Activation of recombinant murine cytotoxic cell proteinase-1 requires deletion of an amino-terminal dipeptide.

Murine cytotoxic cell proteinase-1 (granzyme B) is a member of a family of novel serine proteinases that have been implicated to participate in destruction of target cells by cytotoxic T lymphocytes. Comparison of the sequence of the cDNA with the sequence of the protein isolated from cytoplasmic granules of cytotoxic T lymphocytes suggested that this protein may be synthesized as a preproenzyme containing an amino-terminal activation dipeptide. Here we show that this activation dipeptide regulates the activity of the enzyme in hydrolysis of its preferred substrate tert-butyloxycarbonyl-Ala-Ala-Asp-thiobenzyl ester.
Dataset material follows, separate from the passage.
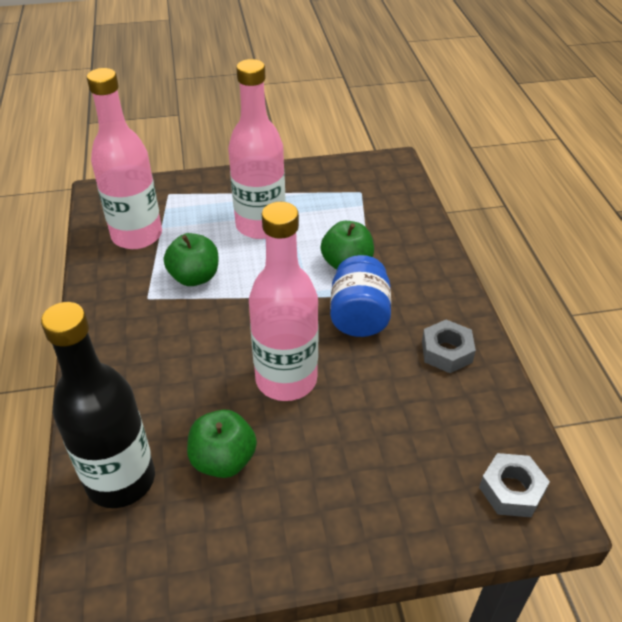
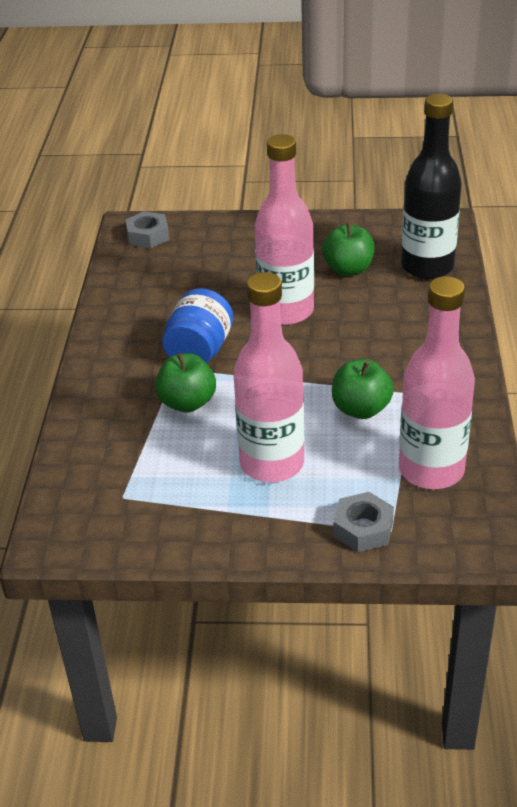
camera: 165 degrees left, 5 degrees down
(446, 352) = (136, 315): grey nut -> grey nut (363, 529)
Lysates of COS cells transfected with a vector expressing the unmodified cytotoxic cell proteinase-1 cDNA were unable to hydrolyze this substrate, whereas lysates of cells transfected with a construct in which the activation dipeptide codons has been deleted were able to hydrolyze the substrate. In each case Western blotting of the lysates revealed a form of the proteinase with an apparent molecular weight of 27,000. We conclude that the activation dipeptide regulates activity of the enzyme. This is the first report of production of an enzymatically active recombinant cytotoxic T cell serine proteinase. The strategy for successful expression of an activated form of cytotoxic cell proteinase-1 may be applicable to other members of this proteinase family.